(PhysOrg.com) -- NASA's Mars Exploration Rover Opportunity has nearly completed its three-month examination of a crater informally named "Santa Maria," but before the rover resumes its overland trek, an orbiting camera has provided a color image of Opportunity beside Santa Maria.
The High Resolution Imaging Science Experiment (HiRISE) camera on NASA's Mars Reconnaissance Orbiter acquired the image on March 1, while Opportunity was extending its robotic arm to take close-up photos of a rock called "Ruiz Garcia." From orbit, the tracks Opportunity made as it approached the crater from the west are clearly visible. Santa Maria crater is about 90 meters (295 feet) in diameter.

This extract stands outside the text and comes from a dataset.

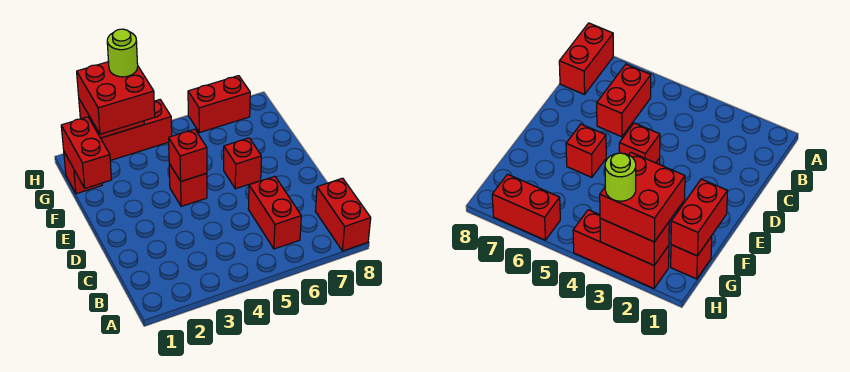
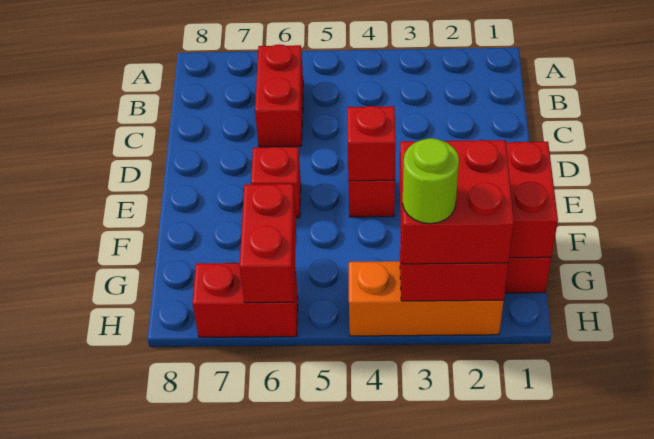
red brick A8:B8 level 1 -> red brick G6:H6 level 2
red brick H2:H4 level 1 -> orange brick H2:H4 level 1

March 1 corresponded to the 2,524th Martian day, or sol, of Opportunity's work on Mars. A raw image from Opportunity's front hazard-avoidance camera from the same day, showing the arm extended to Ruiz Garcia, is below.
To complete the scale of imaging, a raw image taken by Opportunity's microscopic imager that day, shows textural detail of the rock:
Opportunity completed its three-month prime mission on Mars in April 2004 and has been working in bonus extended missions since then. The Mars Reconnaissance Orbiter, which arrived at Mars on March 10, 2006, has also completed its prime mission and is operating in an extended mission.